Judge Sergio Piperno, president of the Union of Italian Jewish Communities, and Dr. Elio Toaff, Chief Rabbi of Rome, expressed today “the painful surprise” of Italian Jews over Pope Paul’s Passion Sunday Lenten sermon in which the Pontiff stated outright that the Jews killed Christ. The concern of Italian Jewry was expressed in a telegram sent by the Jewish leaders to Cardinal Cicognani, the Vatican Secretary of State. Rabbi Toaff signed the wire on behalf of the Italian Rabbinical Council.
The telegram said that the Pope had “confirmed the accusation against the Jewish people,” and that “the old accusation of deicide was renewed, which has been for centuries the source of tragic injustices against Jews.” The message noted that the charge apparently had “seemed to have been removed forever by the solemn affirmations of the Ecumenical Council” which adopted last year a provisional declaration exonerating the Jewish people, past and present, from any blame in the crucifixion.
Vatican circles told the Italian press today they received the message “with certain surprise, since the actual reasons which motivated the Pope’s statement are not understood.” “What is more,” the Vatican circles added, “the motives for the protest, listen in the telegram, are not justified.”

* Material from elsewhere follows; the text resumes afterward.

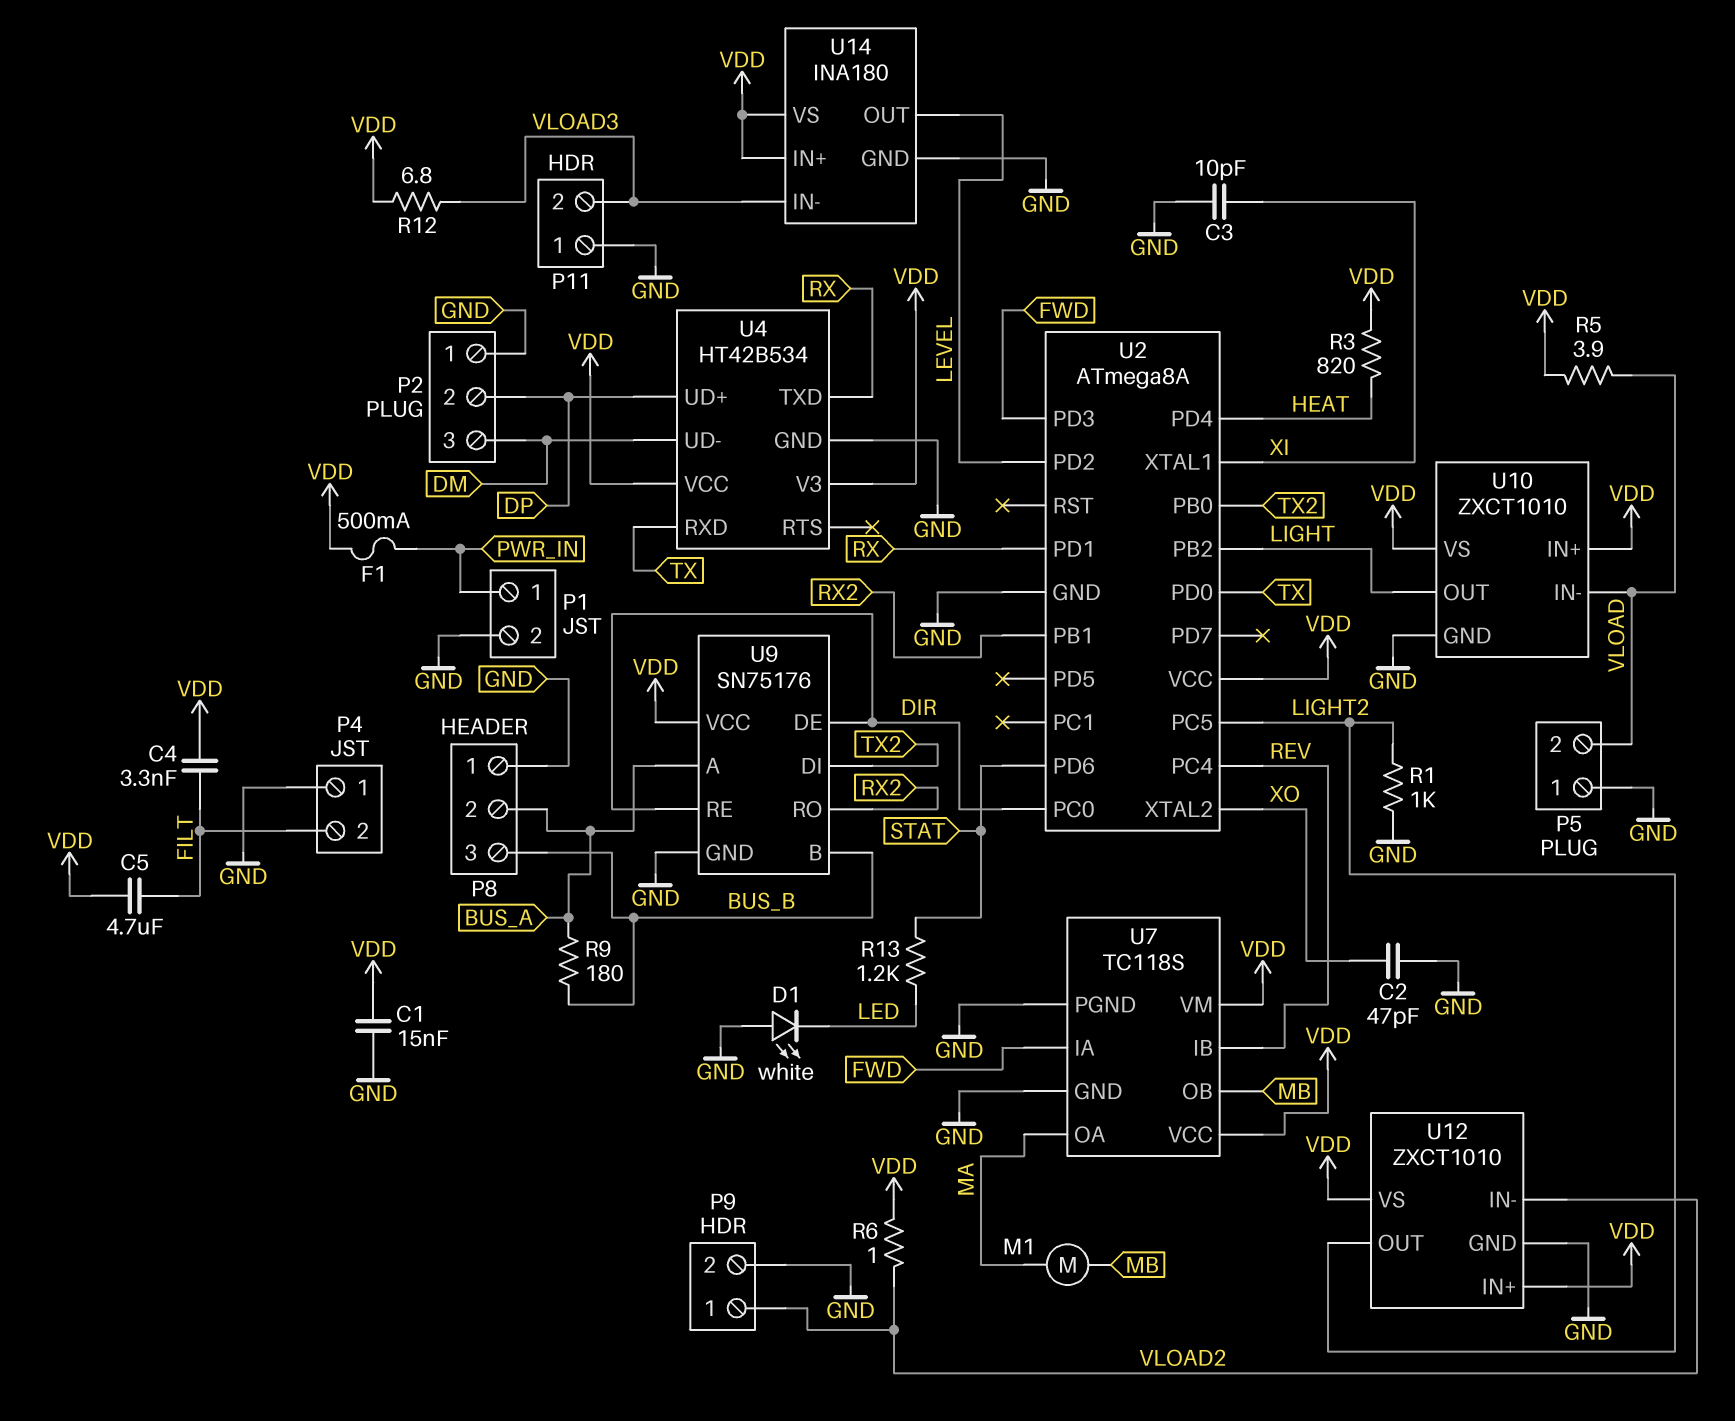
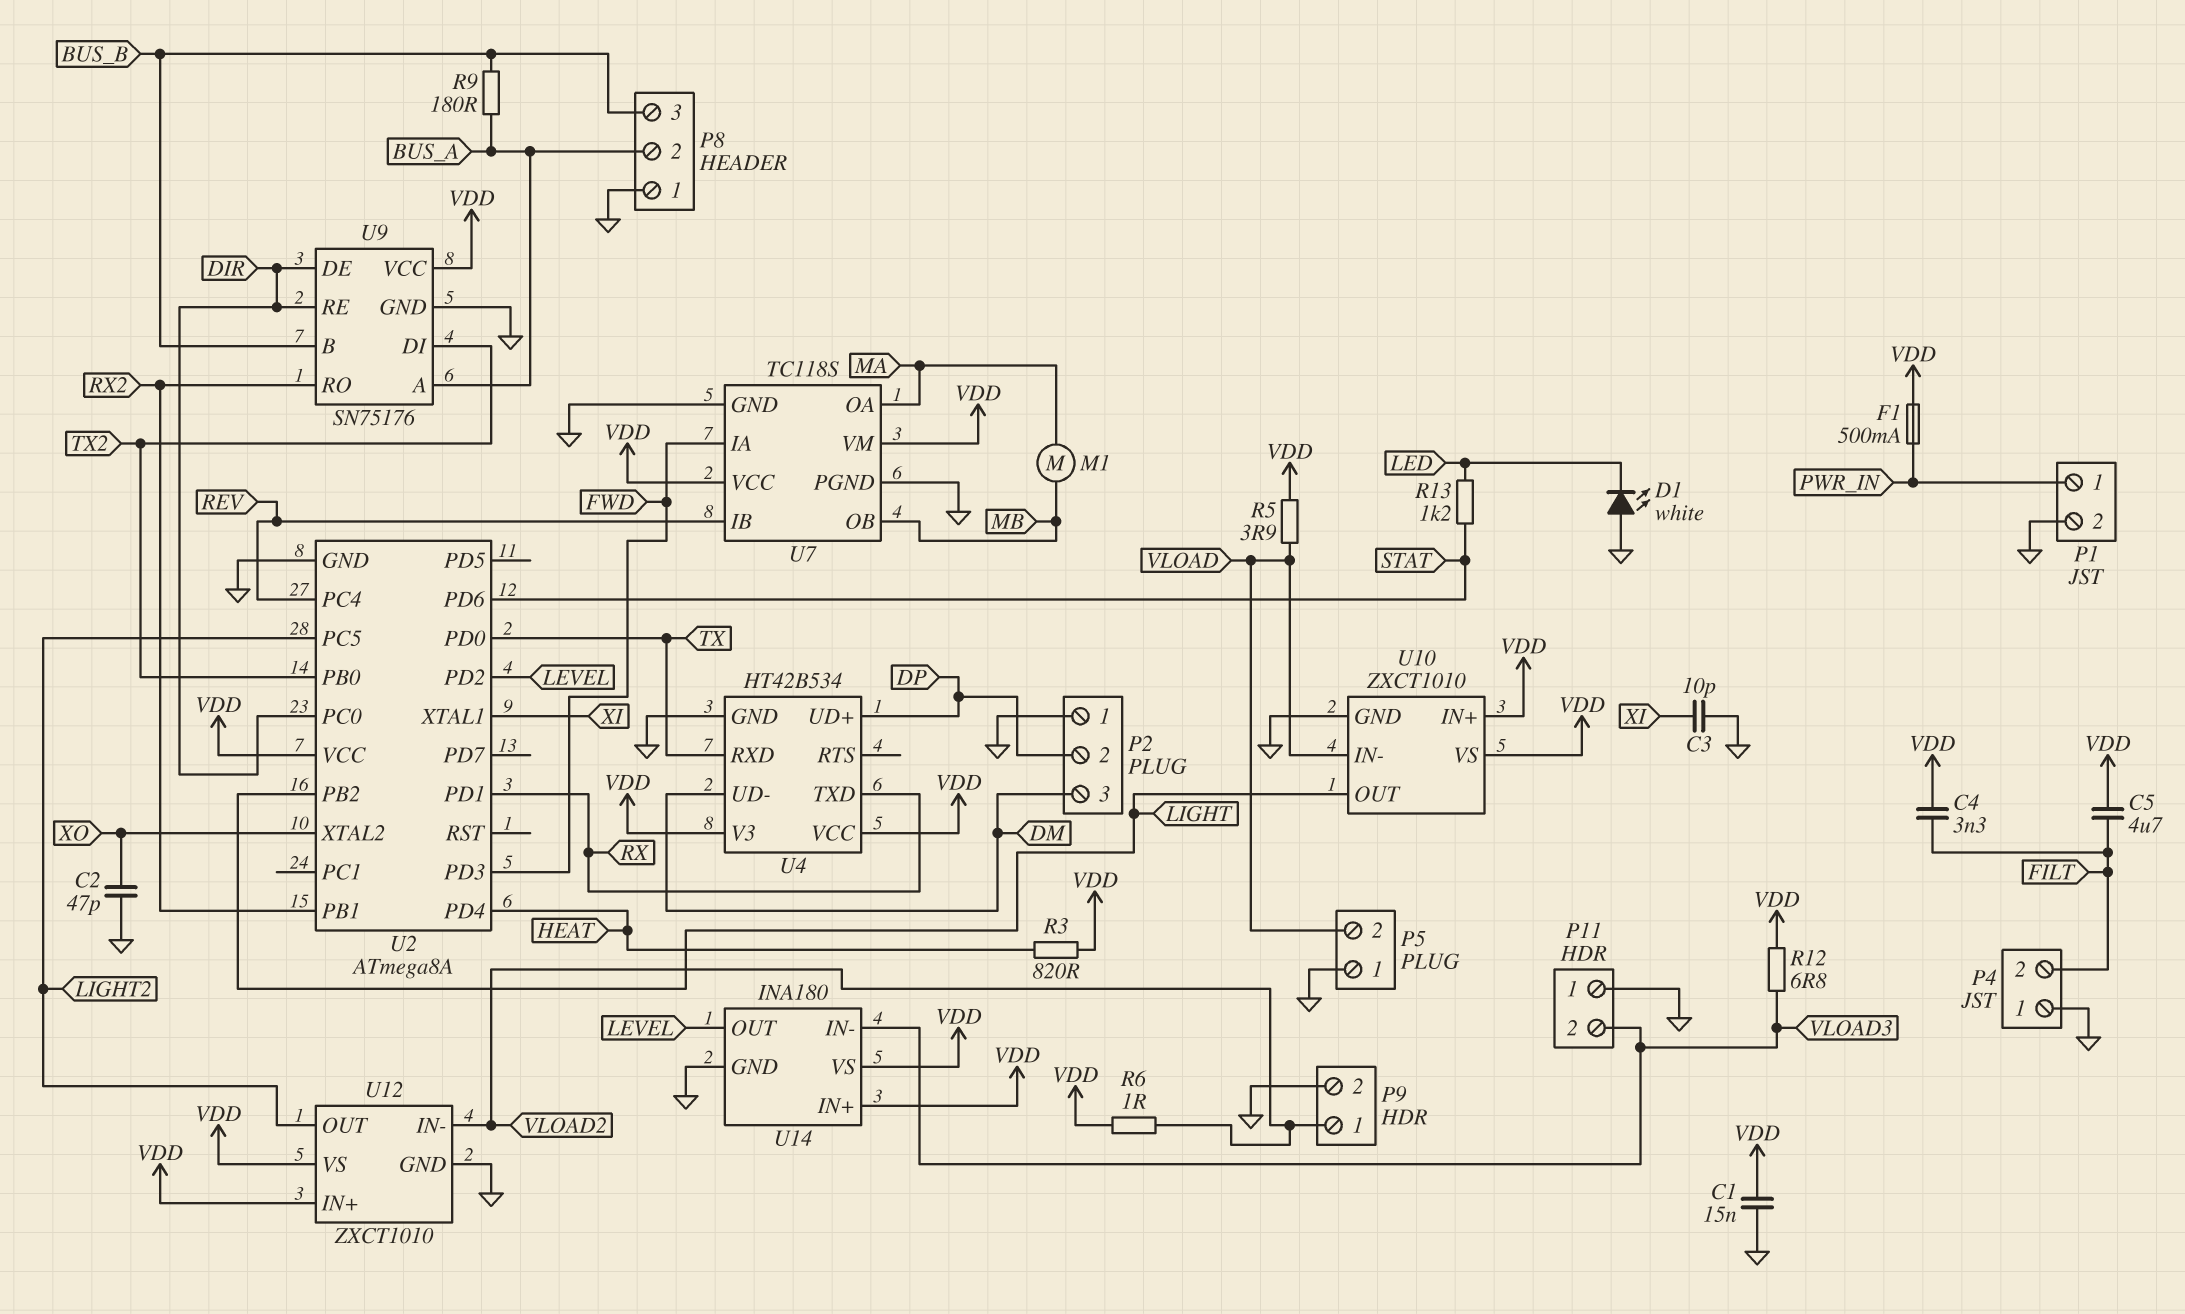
R1: 1k (GND, LIGHT2) -> none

Noting that the Pope had taken the Passion Sunday Gospel as his theme, the Vatican circles said he was only explaining a passage in the Gospel referring to the Jews killing Christ, giving the passage its “traditional interpretation of the historical fact, an interpretation that traces back to the moral responsibility of the Jews of that time for the death sentence pronounced by the Roman Judiciary.”
“Secondly, the Vatican circles said, “the Pope, further in his speech, clearly affirmed that the drama is repeating itself and perpetuates itself also today by all those who, by words and deeds, deny Christ, offend Him and renew Him in the passion.”